Mom’s bicycle had a kid’s seat behind her own, and we would ride five miles into town to deliver the rent check to Miss Annie, who sat in a darkened apartment with her crocheted blankets and her flower pots hung by macrame hangers. We would also ride to my preschool—a lab school at the local university—and to the public library and Spring Park, which surrounded the library and had swings. What cars we had varied with the whims of my dad. In no particular order: a black pickup with a bad passenger door latch (I fell out once onto the gravel by the roadside; I remember seeing the car still going as I bounced in the dirt), a Toyota Celica Liftback, an International Scout which my dad drove into a ditch with such force the roof slid off (I don’t know how either of us escaped decapitation), some sort of sedan made by the Austin Motor Company, perhaps a Ford Bronco.

The front door of the red house opened onto the living room. My bedroom was through a door to the left. A dining room was straight ahead, and behind it the kitchen. To the left of the dining room was my parents’ bedroom. The bedrooms were joined by a closet. Although I didn’t do it often, I could crawl from one bedroom to the other—probably not half as quiet as I liked to think I was being. Off the kitchen was a hallway or mudroom. Once I saw a barn owl there. It sat on top of the open door, blinking its quiet eyes. The bathroom was in the back corner of the house. More than once in the summer I would step out of the bathtub and onto a wasp.

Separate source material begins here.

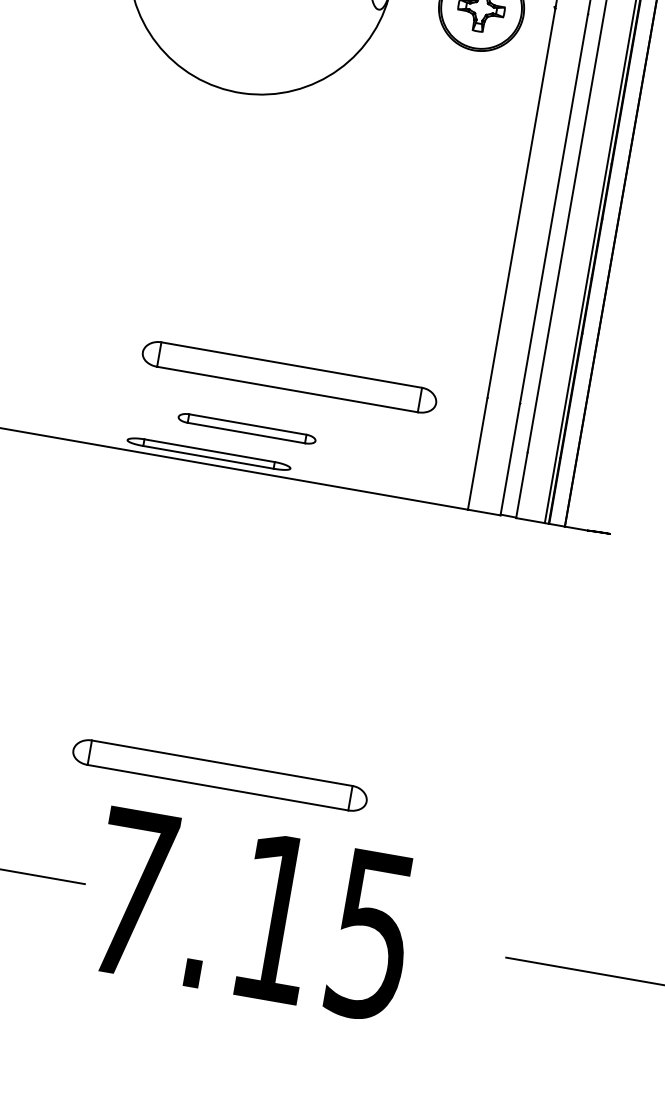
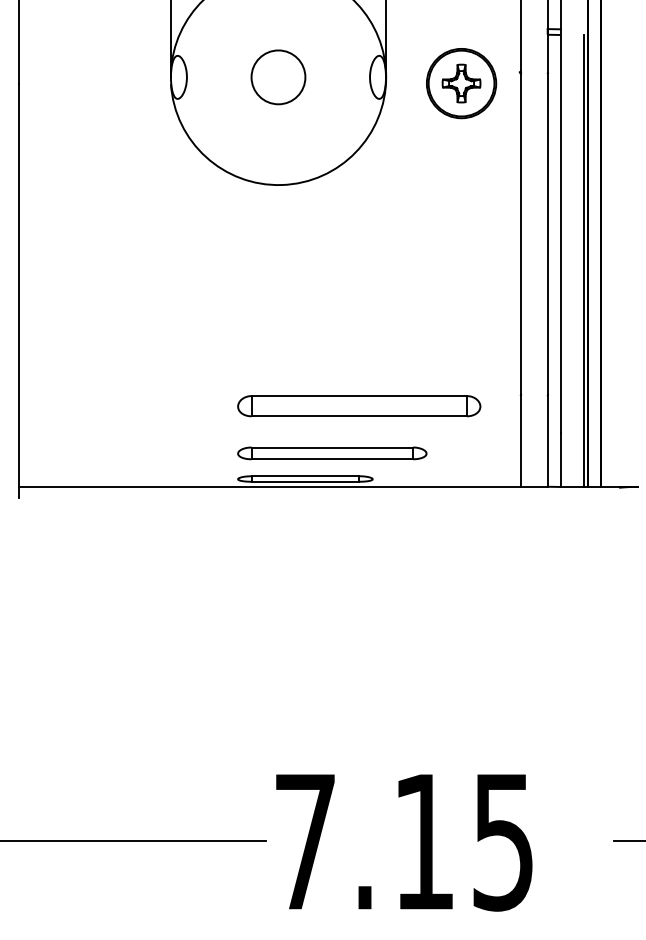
part: (247, 428) -> (332, 453), size x1.67
part: (220, 775) -> (359, 735), removed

The house was situated as the road veered south and down from Honey Hill ridge toward Des Ark Bayou, so no part of the yard was level, not even the driveway. My dad took advantage of this by setting his targets on a tree stump north of the house and firing handguns at it from just off the porch. My job was to dig the lead bullets from the stump so they could be melted down, recast as bullets, and fired into the stump again. Later, as the underbrush grew, Eric and I would hack at those weeds too, tunneling through to the neighbor’s yard on the west side.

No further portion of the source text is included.